The caption changes to "Challenges."

Xarder says THE HARDEST PART FOR ME OF PLAYING THE BAGPIPES OR PROBABLY FOR ANYBODY IS KEEPING THE BAG BLOWN UP. IT'S A LOT OF AIR. (DISCORDANT DRONING) BUT ONCE YOU GET THE HANG OF IT, IT ACTUALLY BECOMES VERY EASY.

The caption changes to "Top tips."

Xander says HERE ARE MY TOP THREE TIPS. BRING WATER, BECAUSE YOU WILL GET DEHYDRATED, TRY HARD, BECAUSE IT'S VERY FUN. AND IF YOU DON'T TRY YOU'LL NEVER GET IT, PROBABLY. AND NEVER THINK YOU HAVE LEARNED EVERYTHING. NEVER THINK THAT. IT'S AMAZING ON WHAT BAGPIPES HOLD OUT... WHEN YOU THINK YOU'VE LEARNED EVERYTHING AND YET YOU HAVEN'T.

Monica says MAKE SOME NOISE! (BAGPIPES PLAYING)

Xander plays in the park.

(CHEERING)

Back to the rocks, Drummer says IT MUST REALLY TAKE SOME LUNG POWER TO BLOW THOSE PIPES! (BLOWING)

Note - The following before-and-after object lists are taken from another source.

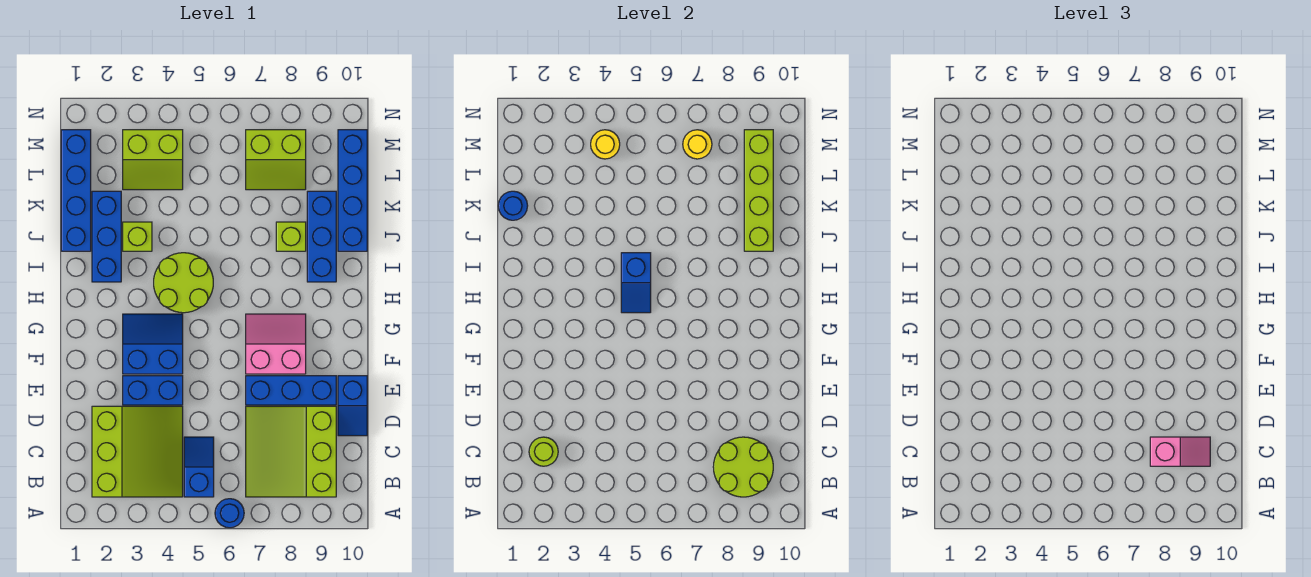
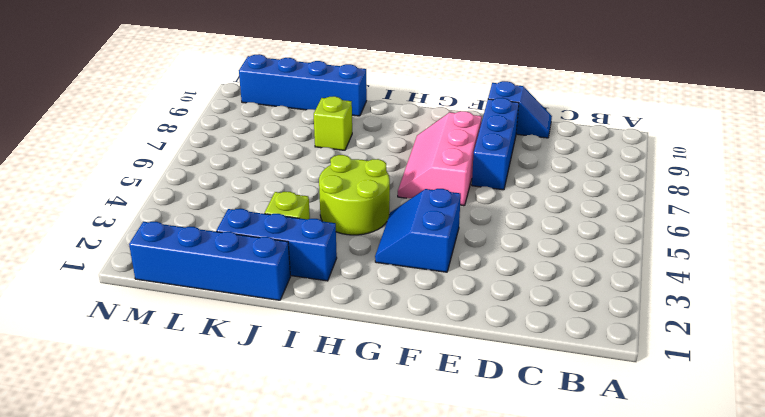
pink slope F6:G8 level 1 top F -> pink slope F7:G8 level 1 top F
none -> blue round brick A6 level 1
none -> lime slope B2:D4 level 1 top 2
none -> blue slope B5:C5 level 1 top B

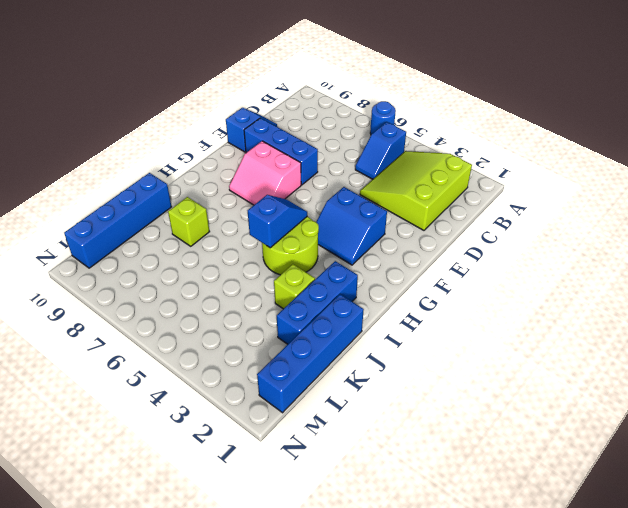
none -> lime slope B7:D9 level 1 top 9
none -> blue brick E3:E4 level 1
none -> blue brick I9:K9 level 1

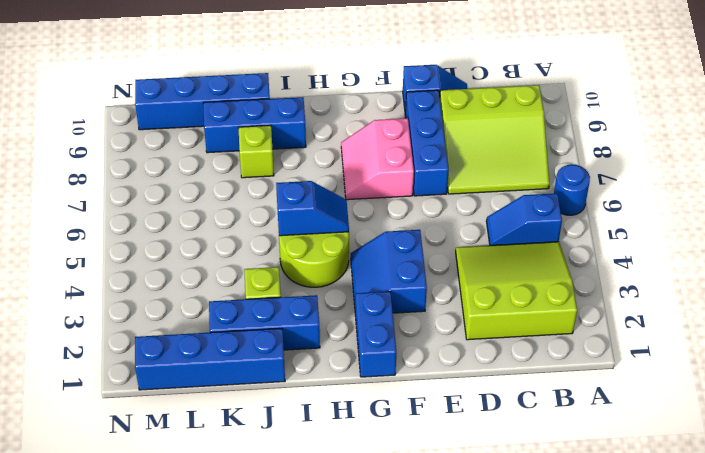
blue brick G1:G2 level 1 -> blue brick E3:E4 level 1
none -> lime slope L3:M4 level 1 top M
none -> lime slope L7:M8 level 1 top M
none -> lime round brick B8:C9 level 2

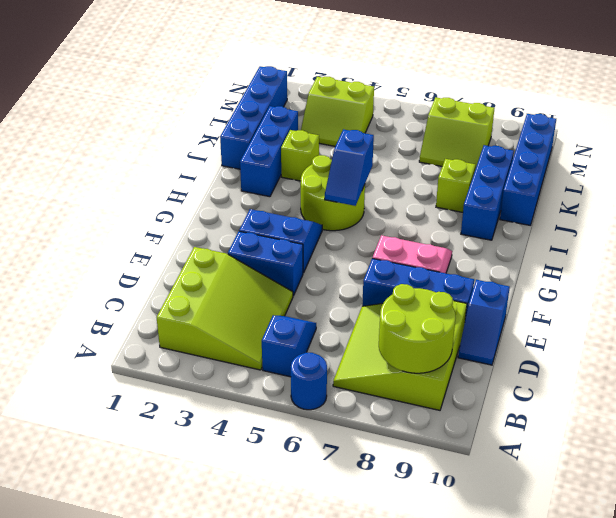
none -> lime round brick C2 level 2
none -> lime brick J9:M9 level 2
none -> blue round brick K1 level 2

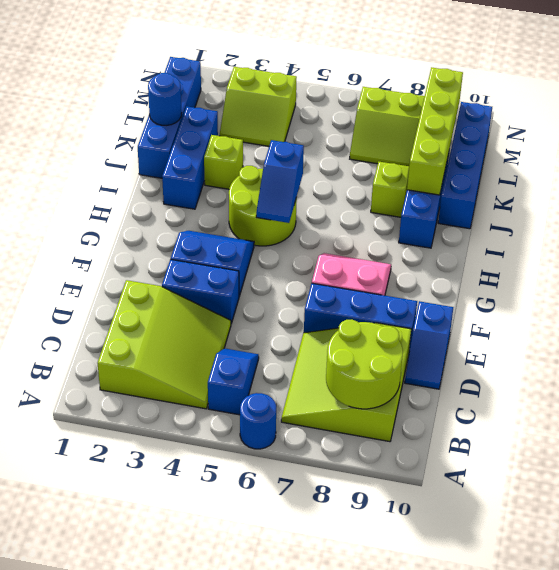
none -> lime round brick C2 level 2
none -> yellow round brick M4 level 2
none -> yellow round brick M7 level 2

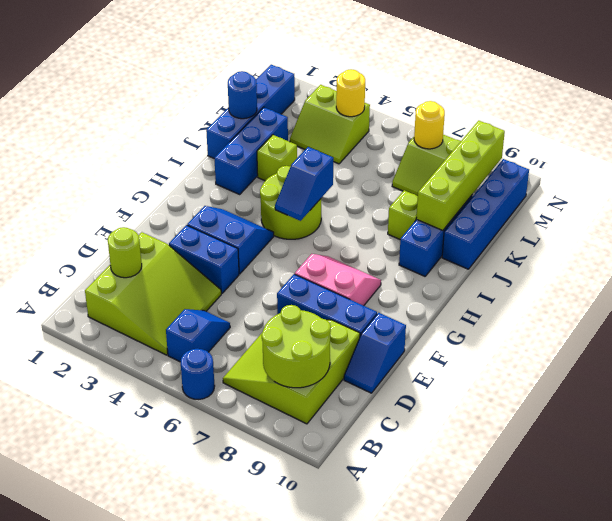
none -> pink slope C8:C9 level 3 top 8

Rocky says ROCKFORD, ARE YOU TRAINING FOR THE BAGPIPES? (SPITTING AND BLOWING)

Drummer says LET'S LEAVE IT TO THE PROS. AND HERE THEY ARE!

Rocky says MASTER CORPORAL MCKENZIE, XANDER AND MONICA! (UPBEAT MUSIC)

Back in the studio, Monica says MY BAGPIPE CRAFT-STRUMENT IS COMPLETE. WHO'S READY TO MARCH ON AND PERFORM?

Xander says I KNOW I AM! THE HALT, QUICK, MARCH!

Master Corporal McKenzie, Xander, and Monica play.

(BAGPIPES DRONING) (BAGPIPES PLAYING REGAL MELODY)

(LAUGHING)

Xander says WOOHOO! (CHEERING)

The episode ends.

Now music plays as the end credits for Power Hour of Learning roll.

A caption reads "TVO Kids would like to thank all the teachers involved in the Power Hour of Learning as they continue to teach the children of Ontario from their homes."